What positive changes have you seen since you began with the Laces?
We see amazing changes all the time. For us it’s about development, growth and aspiration. We saw three players off to America last year on full athletic scholarships, both the first generation in their family to attend university. We’ve also seen such growth in confidence. Many of the girls who I coached when we first set up in 2011 are now running the club – to me that’s been one of our biggest impacts.

What impact would you like to achieve going forward?
Continue to be that place where people can come and be themselves. Whether it’s the girl who just moved to the UK from Portugal that doesn’t speak English and loves football or the girl who didn’t make the cut for her school team, laces is a place where any girl can come and feel like they belong.

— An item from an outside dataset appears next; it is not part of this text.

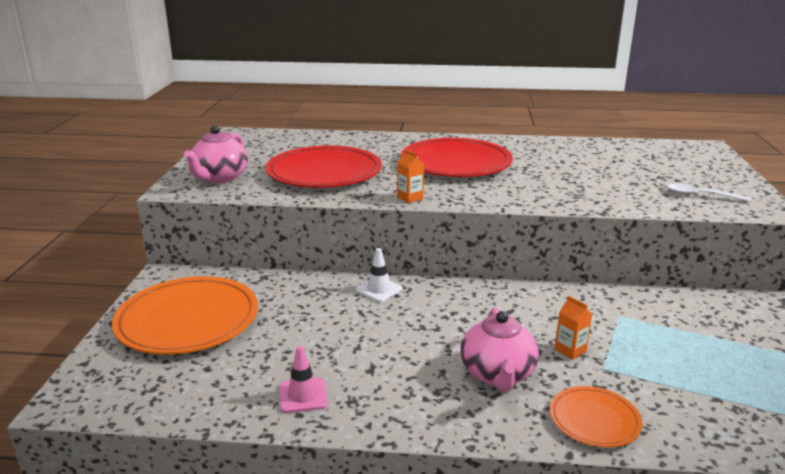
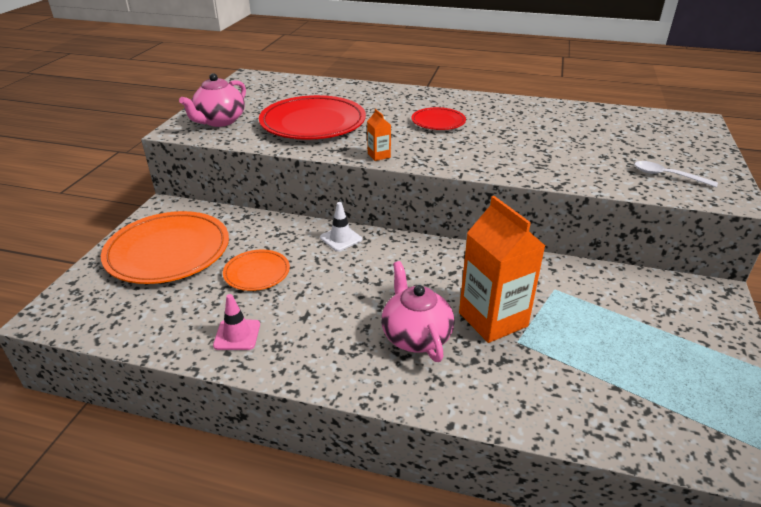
camera: 10 degrees right, 10 degrees up
(456, 163) = (438, 122): red plate -> red plate, size x0.52
(497, 374) = (415, 336): pink teapot -> pink teapot turned 150 degrees clockwise
(570, 350) = (493, 319): orange carton -> orange carton, size x2.36
(594, 420) = (487, 393): orange plate -> orange plate (257, 273)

Who/what do you rely on to create the impact in your community?
Collaboration is in our DNA. We work with lots of different organisations like London Football Journeys and the Sisterhood to help deliver our ‘off the pitch’ programme. We also rely on the generosity of our volunteers and people who give their time to help us run.

What have been some of your biggest learnings so far?
The need is absolutely still there. This is evidenced by the 419 emails we got to the ‘hello’ inbox this year from players, parents, youth workers, social workers, teachers and others getting in touch asking whether we are taking on new players. We’re also continually getting a constant flow of queries about our ‘off the pitch’ work. 

Hire an accountant. Annual returns, accounts and filing are a nightmare. Whilst they can be a good thing to learn, they are best left to professionals. Unless of course, you like stress and threats of fines.

£1.50 to take a bus may not seem like it’s a huge amount of money. To some of our players it is, so even getting to matches is a barrier. And there are so many barriers to young people playing sport, let alone girls who face additional barriers like sexism and it becomes more about making a safe, free place to play than anything else.

What are some of the challenges you face going forward?
In inner London we have always struggled for space. Finding a pitch that is suitable is hard. Most pitches have legacy bookings from men’s teams or leagues. This has been our biggest challenge as we’ve scaled.

Retaining talent is another challenge. We have some of the best coaches in London but only offer sessional work. No doubt we will lose some of them to more stable employment and this is something we have to plan for so there’s consistency and a steady stream of quality coaches.

How much of your time do you dedicate to fundraising over the implementation of the programme?
I spend a couple of hours a week working on the sustainability of our work. It used to be way more, but now that we’re older as an organisation (coming up to 9 years!) we’re getting to a point where the team and volunteers drive the work.

What are some of the best or most memorable experiences you have had?
A few years back we took 20 of the girls to Spain. 19 of which had never left the country and 5 of which had never left Hackney. My mom and sister flew over from Canada to help chaperone alongside our coaches and we spent 5 days in Barcelona playing girls teams there. Although we went for the football, it was the whole experience that was memorable because we were literally watching as the girls’ horizons were growing.

Earlier this year we had a surprise visit from Alex Scott, the former England and Arsenal player. It was one of those moments where everyone was captive, emotional and excited that she was with us and training with us.

Who/what inspires you?
Women like Alexandra Ocasio-Cortez who are fighting for better futures for other people.

What would be your message to others trying to create impact in their communities?
Take the leap and try. Even if you don’t get it right first time, at least you’re doing something!